配信内容は、海外のYouTuberを踏襲しつつも、日本人ならではの動画を心がけている。「業界のトップYouTuberはカナダ在住の方ですが、動画を見てみたら、品質が低く貼りづらい製品を自己流で力任せに貼り付けるといった内容だったんです。何も知らない人が見てしまうと、誤解を招いてしまう。僕のチャンネルでは、日本人ならではの繊細で、きれいな貼り方を発信したいです」
当初は全てが手探りで、奥さんと二人三脚、カメラワークから編集に至るまで試行錯誤の連続。投稿を始めてからしばらくは再生回数も、登録者数も伸び悩んでいたそう。「海外移住したばかりでラッピングからそれた動画が混ざったり、手振れなどで見づらかったりしたのも原因かもしれませんね」と振り返る。知り合いに登録や視聴をしてもらい、100回程度の再生数がやっとだった。
アルゴリズムに翻弄されながらも
一般人向けの動画投稿が転機に
転機が訪れたのは突然だった。登録者数が100人ほど急増したのだ。「おそらく、Googleアルゴリズムの影響だと思うんです」と当時を思い出す。それからSEO対策を考えて動画を編集するようになると、コンスタントに再生回数も伸びていった。
登録者数が1,000人を越えた頃、知人と協力し合えたのも大きかった。「DFCクエストの知念さんと一緒に動画内でプレゼント企画を行ったんです」。この企画は3万回以上の再生数を記録し、DFCクエスト側にも問い合わせが入るなど成功を収めた。「初期から応援してくれていたのが知念さんだったので、本当に今でも感謝しています」とほほ笑む。
その後、ある投稿を機に登録者数はさらに跳ね上がる。ポルシェのボンネットを装飾する動画だ。こちらもGoogleアルゴリズムが関係しているのでは、と長谷川さん。「例えば、有名YouTuberが似たような動画をアップすると、その最後におすすめとして僕の投稿が自動でピックアップされる時もあります。僕の動画もそんな風に広がったのかもしれませんね」
登録者数が増えてからは、フォロワーのリクエストに応えた配信も展開。でも、どんな動画が伸びるかと具体的に聞かれると、はっきりとした答えを出すのは難しいと苦笑する。やはり、Googleアルゴリズムに翻弄されるのはYouTuberの宿命なのだろうか。

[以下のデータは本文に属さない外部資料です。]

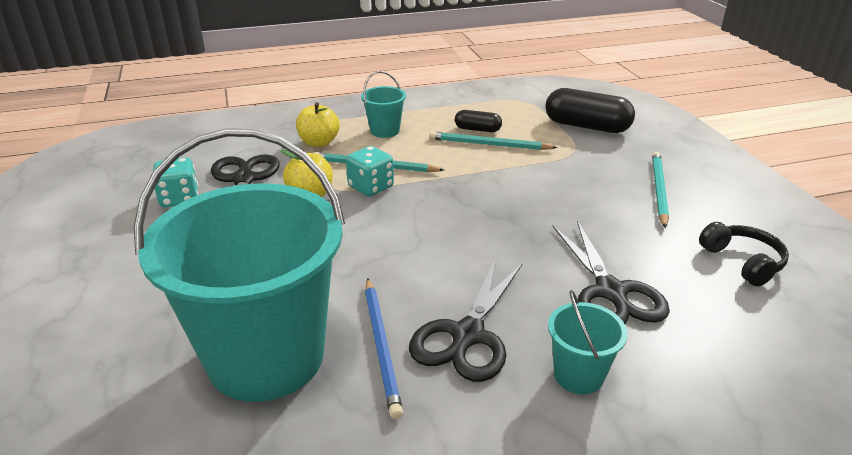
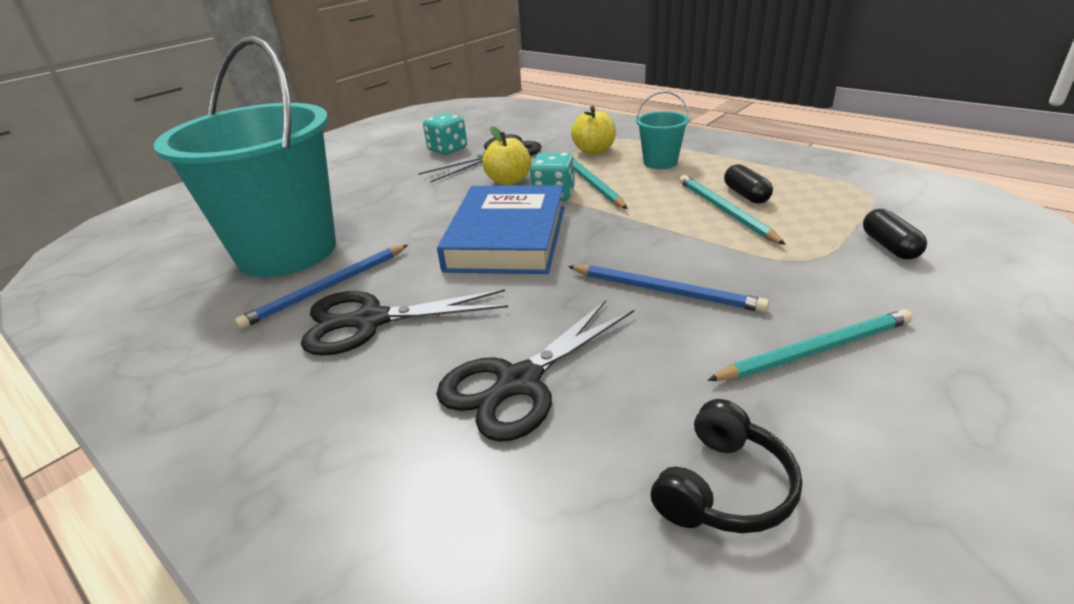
camera: 60 degrees right, 0 degrees up
(413, 231) = (507, 238): none -> blue book
(560, 203) = (665, 291): none -> blue pencil
(578, 375) = (349, 406): turquoise bucket -> none
(586, 126) = (889, 246): black capsule -> black capsule, size x0.54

カーラッピングの専門技術に触れる動画を発信するのは、一部の同業者から反感を受ける覚悟もあったそう。しかし、ふたを開けてみると「勉強になります!」など肯定的な反応が多く安堵したという。「僕は日本に住んでいないので、集客目的では考えていないんです」。業界の認知向上につながったり、知識不足で失敗してしまう人が減ってくれれば嬉しいと続ける。
動画内では、プロに依頼するとどのようになるのかも紹介し、近所のラッピング工房に行くのも一手だ、と主張。そうして、ユーザーと職人の潤滑油のような役割を担いたいと力を込める。
カーラッピングの技術は、貼り施工のスキルアップにもつながるので、たくさんの看板屋さんに取り入れてほしいとも話す。YouTubeを始めて得られたメリットは前述の通りでやりがいも感じているが、デメリットを聞かれると思い当たらないと即答。ただ、自身の経験から、配信する動画の目的を見失わないのが大切だと強調。
今後はHow to動画だけでなく、エンターテイメント要素も盛り込んだコンテンツも発信したいと目を輝かせる。「より一層コンテンツを充実させるためにも、登録と高評価をよろしくお願いします!」と白い歯を輝かせた。